When first released, Betty Blue was notorious for its explicit sexual content, and the film certainly opens with a pretty graphic sex scene – one of those ‘are they really doing it?’ types. By the standards of modern Euro arthouse cinema, where hardcore sex is not uncommon, it’s fairly tame, though at the time this and one or two other moments would’ve pushed the limits of BBFC acceptability, and only it’s arty credentials saved it – back then, Britain’s head censor could still claim that ‘serious’ films were less dangerous than ‘exploitation’ films showing similar scenes. It should be said though that while the film features extensive nudity – as much male as female – for the most part this is shown in a naturalistic, non-erotic manner. Dalle may have been the sex symbol for middle class males in the late 1980s, but there’s nothing salacious or exploitative about her frequent nudity.
Dalle, of course, dominates the film from the moment we first see her outside the opening sex scene. It’s pretty easy to see why Zorg would become so helplessly in love with her that he would forgive anything. Betty is sweet, impulsive and uninhibited, and Dalle makes this utterly appealing – a single smile can make all the madness seem as though it’s not a big deal. There’s an interesting comparison to make to Brigitte Bardot. Early scenes of Dalle, effortlessly sexy as she walks along in skimpy outfits driving older men to distraction, are reminiscent of And God Created Woman, where Bardot played a similar innocent.
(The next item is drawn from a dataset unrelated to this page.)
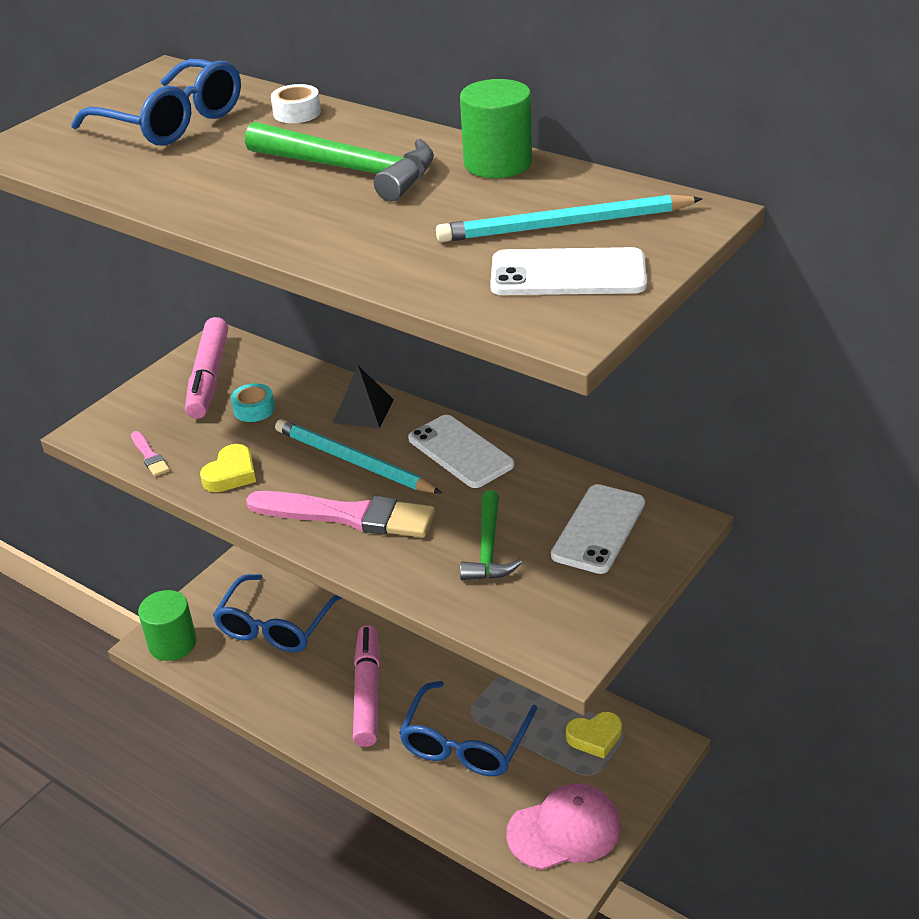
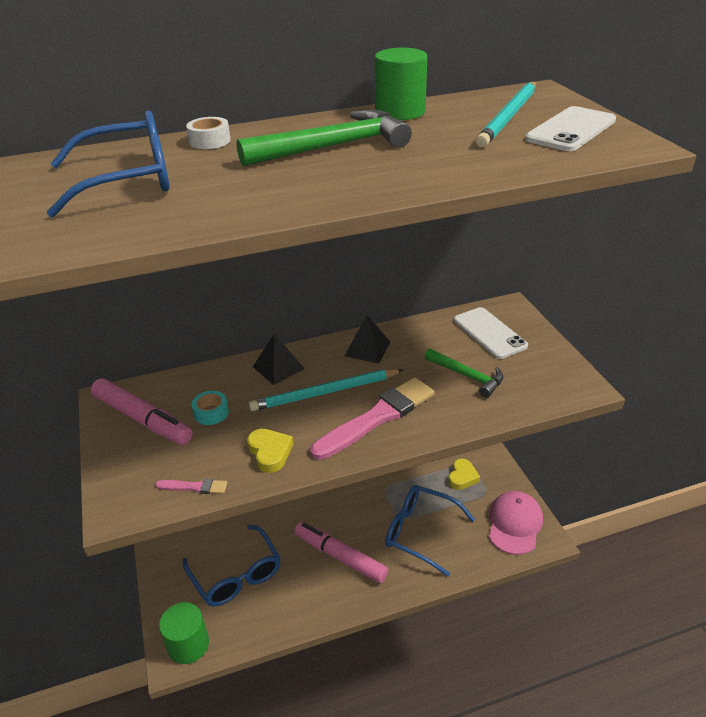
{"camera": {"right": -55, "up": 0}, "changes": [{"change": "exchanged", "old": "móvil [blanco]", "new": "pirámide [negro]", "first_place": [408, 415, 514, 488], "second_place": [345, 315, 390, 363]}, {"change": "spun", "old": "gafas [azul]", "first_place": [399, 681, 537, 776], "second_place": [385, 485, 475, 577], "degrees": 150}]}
Betty is more knowing, perhaps, but no less naïve, and her child-like glee, impatience and even anger give her a real charm, even as they prove to be her undoing.
Given her dominance of the film, it would be easy for Anglade to be reduced to a mere supporting figure. This is, thankfully, far from the case. His character is more down to earth and worldly-wise than Betty, but he’s slowly freed by her, leaving aside his safe but boring life, finally beginning to believe that his novel might have value and becoming freer. He also seems to be infected with the madness that grips Betty – there’s no other reason to explain a cross-dressing heist, and by the end of the film, the once calm man is as ferocious as she was earlier.
Jean-Jacques Beineix, who had arguably kicked of this generation of French cinema chic with Diva a few years earlier, does a fine job telling this story, creating impressive visual tableaux and balancing the doomed romance, the tragedy and the humour expertly. He also manages to ensure that at no point do we start to see Betty in any way other than through the adoring eyes of Zorg, even when she is at her wildest and most psychotic. Most importantly, he achieves that rarest of feats – making a three hour movie fly by.
Betty Blue may no longer be the film of choice for image-conscious hipsters, but that doesn’t make it any less important a piece a cinema. This is, deservedly, one of the iconic films of an era and one of the best works of the 1980s.